Use this file to discover all available pages before exploring further.
Gemini feature flags are identified by large integers — there are potentially hundreds of thousands of them. The binary search tool in AI Leaks Tweaker lets you narrow down which specific integer ID activates a feature you have observed, without manually testing flags one at a time. It works by repeatedly halving the candidate range until only one flag remains.
When you suspect a feature lives somewhere in a range like 45428766–45999999, it would take an impractical number of individual tests to find it. Binary search solves this by:
Enabling the entire range at once and confirming the feature appears.
Splitting the range in half and enabling only the lower half.
If the feature still appears, discarding the upper half; if not, discarding the lower half.
Repeating until the range collapses to a single flag ID.
Each round halves the search space, so a range of ~500,000 IDs can be narrowed to one flag in roughly 19 steps.
In the Min Flag ID and Max Flag ID fields, enter the integer boundaries of your initial search range. The tool defaults to 45428766 and 45999999 — a broad range known to contain active Gemini experiments.
Min Flag ID: 45428766Max Flag ID: 45999999
Start with a wide range. You can always narrow it in a later session once you have confirmed which thousand-ID band the flag is in.
2
Optionally keep your existing flags enabled
Check Keep current flags enabled if you need your previously saved flags to remain active during the search. This is useful when the feature you are looking for only appears in combination with another flag.
3
Click Start Search
Click Start Search. The tool immediately enables the entire range in rules.json and waits for the Gemini JS bundle to be intercepted by the proxy. The status area shows:
Testing initial range: 45428766-45999999Waiting for Gemini script load...
The proxy must be running for the tool to detect the script load. Start it from the Proxy tab before opening the binary search window.
4
Reload Gemini in your browser
Switch to your browser and do a hard refresh on gemini.google.com with Ctrl+Shift+R (Windows/Linux) or Cmd+Shift+R (macOS). This forces the page to re-fetch the JS bundle, which the proxy will intercept and modify.Once the proxy logs Modified Gemini script, the Yes and No buttons become active.
5
Answer — is the feature present?
Look for the target feature in Gemini. Then click Yes or No in the binary search window.
Yes — the tool narrows to the lower half of the current range and loads it automatically.
No — the tool discards the lower half and moves to the upper half.
Repeat the hard-refresh-and-answer cycle for each step.
6
Verify and copy the result
When the range collapses to a single integer, the tool enters verification mode and enables just that one flag.

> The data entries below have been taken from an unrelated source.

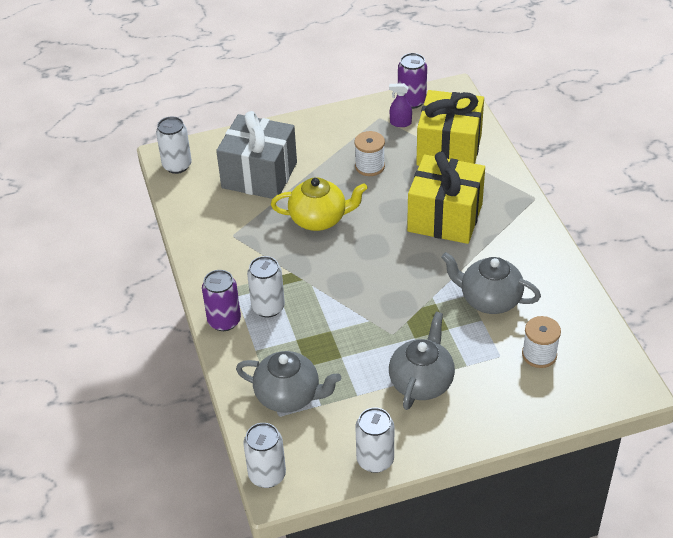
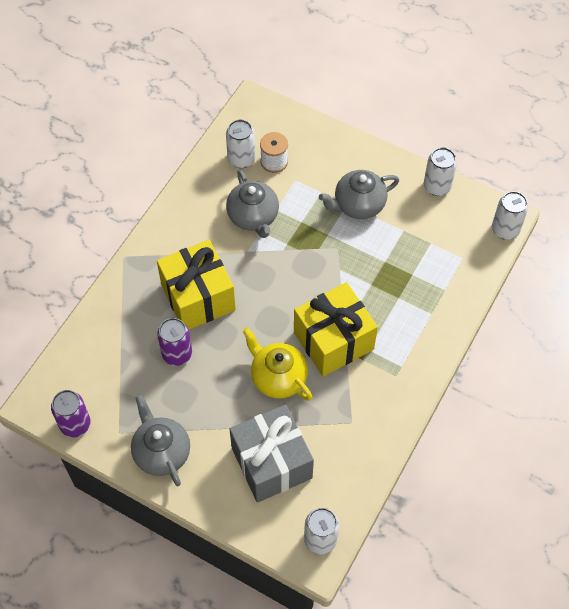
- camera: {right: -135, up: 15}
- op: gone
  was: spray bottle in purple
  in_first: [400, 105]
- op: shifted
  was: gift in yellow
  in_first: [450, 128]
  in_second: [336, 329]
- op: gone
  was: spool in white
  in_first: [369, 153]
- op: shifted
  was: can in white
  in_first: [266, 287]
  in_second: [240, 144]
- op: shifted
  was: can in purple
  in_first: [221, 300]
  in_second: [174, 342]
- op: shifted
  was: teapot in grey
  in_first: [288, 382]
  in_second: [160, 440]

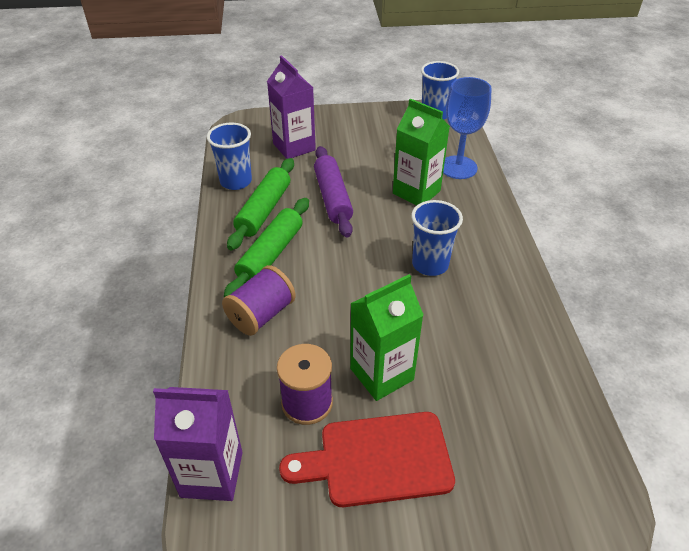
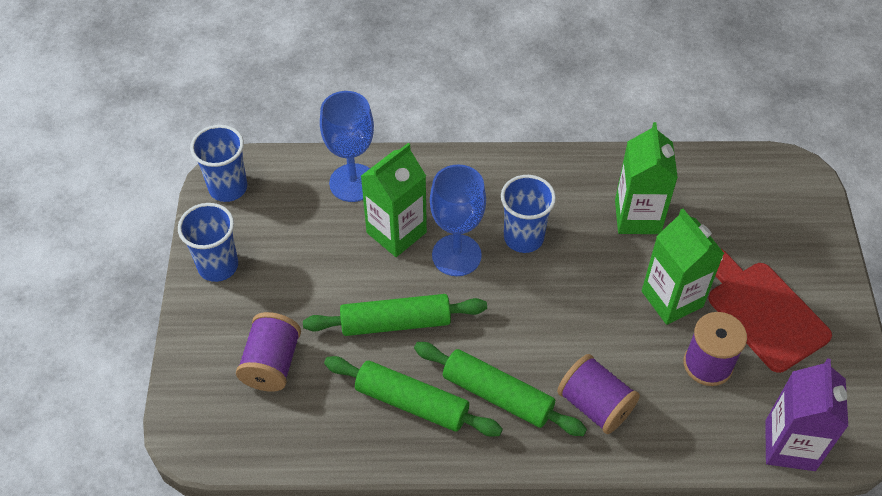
- camera: {right: -85, up: 10}
- op: swapped
  was: carton in purple
  now: spool in purple
  in_first: [291, 107]
  in_second: [268, 352]
- op: shifted
  was: cup in blue
  in_first: [229, 156]
  in_second: [208, 242]
- op: repainted
  was: rolling pin in purple
  now: rolling pin in green
  in_first: [333, 192]
  in_second: [395, 315]
- op: rotated
  was: cutting board in red
  in_first: [367, 459]
  in_second: [770, 310]
  clockwise: 150
- op: new
  now: carton in green
  in_second: [646, 178]
- op: new
  now: goblet in blue
  in_second: [458, 220]

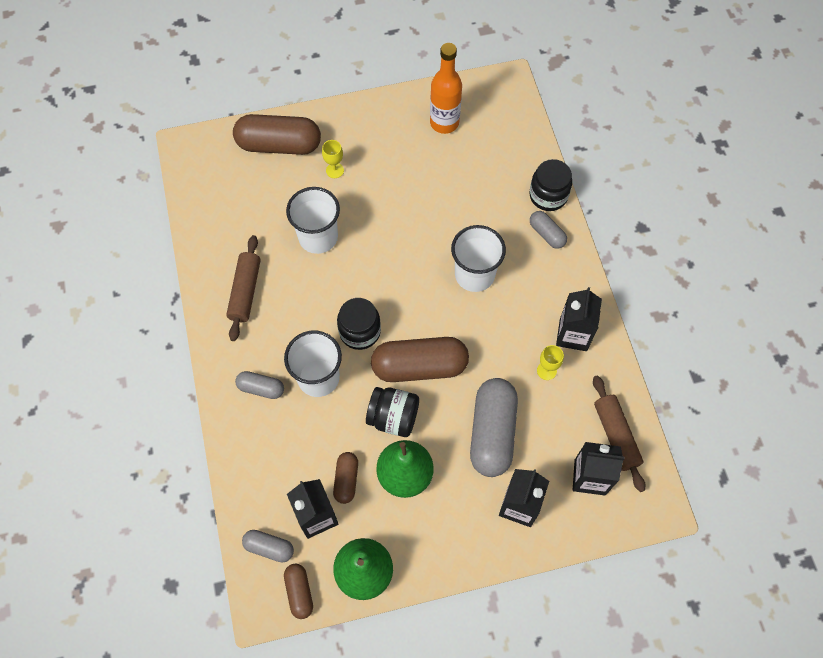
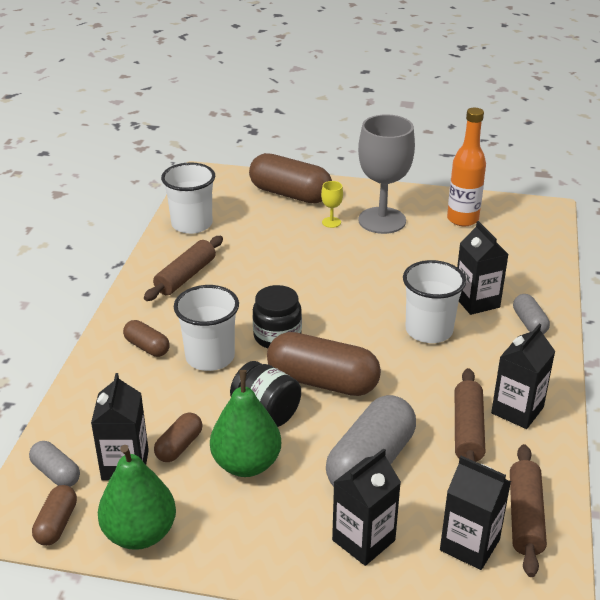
- camera: {right: 25, up: -30}
- op: gone
  was: jar in black
  in_first: [550, 185]
- op: shifted
  was: cup in white
  in_first: [313, 220]
  in_second: [188, 198]
- op: swapped
  was: goblet in yellow
  now: rolling pin in brown
  in_first: [550, 362]
  in_second: [470, 415]
- op: repainted
  was: capsule in grey
  now: capsule in brown
  in_first: [259, 385]
  in_second: [146, 338]
- op: new
  now: goblet in grey
  in_second: [386, 174]
- op: new
  now: carton in black
  in_second: [483, 268]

If you confirm the feature is still present, the status shows:
Flag confirmed: 45732101
Click Copy Flag ID to copy it to your clipboard, then add it to your Gemini flags list normally.

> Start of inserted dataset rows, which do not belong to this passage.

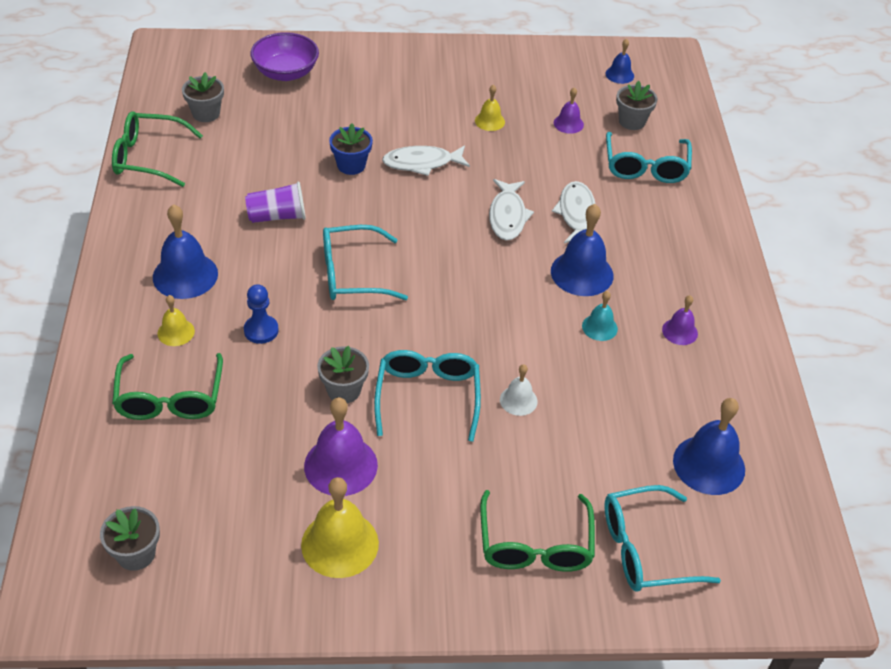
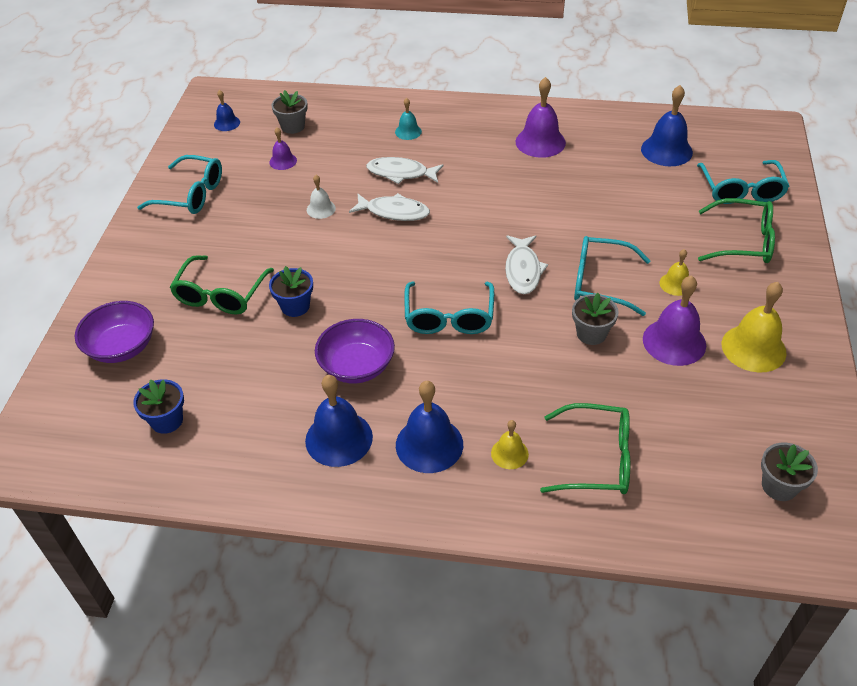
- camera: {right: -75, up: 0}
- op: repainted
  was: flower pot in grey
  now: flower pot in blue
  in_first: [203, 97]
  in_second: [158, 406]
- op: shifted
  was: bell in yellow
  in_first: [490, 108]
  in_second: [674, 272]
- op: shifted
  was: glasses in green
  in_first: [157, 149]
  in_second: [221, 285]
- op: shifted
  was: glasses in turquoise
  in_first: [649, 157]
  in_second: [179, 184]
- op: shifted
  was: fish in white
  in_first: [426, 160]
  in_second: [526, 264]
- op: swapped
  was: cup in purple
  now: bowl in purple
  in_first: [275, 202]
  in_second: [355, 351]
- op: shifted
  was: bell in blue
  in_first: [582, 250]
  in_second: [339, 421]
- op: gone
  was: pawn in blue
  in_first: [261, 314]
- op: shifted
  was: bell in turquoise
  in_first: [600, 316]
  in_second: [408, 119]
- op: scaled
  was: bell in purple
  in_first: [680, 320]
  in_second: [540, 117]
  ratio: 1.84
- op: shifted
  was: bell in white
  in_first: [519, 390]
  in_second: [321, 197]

If you answer No during the verification step, the tool reports that verification failed and resets. This can happen if the feature requires multiple flags to be active simultaneously. Try re-running the search with Keep current flags enabled checked.
If you already have a promising range but do not need to pin down the exact flag, you can add the range directly from the Flags tab using the Add Range fields.
1
Enter start and end values
Fill in the Start of range and End of range fields in the Flags tab. Both must be positive integers and start must be less than end.
Start of range: 45700000End of range: 45800000
2
Click Add Range
Click Add Range. The range appears in the flags list in the format 45700000-45800000.
3
Save and test
Click Save Gemini Changes, then hard-refresh Gemini. The proxy logs Modified Gemini ctor when the range has been injected into the script.
Each flag or range in the list has a toggle switch and a notes field.
Control
Purpose
Toggle switch
Enable or disable a flag/range without deleting it. Click Save Gemini Changes to persist.
Notes field
Free-text label (e.g. "deep research variant") to remember what a range does. Saved with the profile.
X button
Permanently removes the flag or range from the list.
Use the search box at the top of the Flags tab to filter by flag ID or note text. This is helpful when you have accumulated many ranges across multiple search sessions.
If Google updates the Gemini JS bundle and this pattern changes, the proxy logs:
[WARN] ctor method not found in <url>
In that case, flags will not be injected even if the proxy is intercepting the request. Check the project repository for an updated proxy.py.
How do I resume a search in a later session?
The binary search window does not persist its state between sessions. However, because the search narrows the range with each step, you can note the last tested range from the status label before closing, then re-enter it as the starting range in a new session.
Can I use ranges and exact flag IDs at the same time?
Yes. The flags list supports both formats simultaneously. Ranges are written as start-end (e.g. 45700000-45800000) and exact IDs are plain integers (e.g. 45732101). The proxy handles both in the same injection.
Clicking 'Start Search' clears all my existing flags. How do I prevent that?
Enable the Keep current flags enabled checkbox before clicking Start Search. When checked, the tool adds the test range on top of your existing enabled flags instead of replacing them. Your original flags are always restored when the search completes or is reset.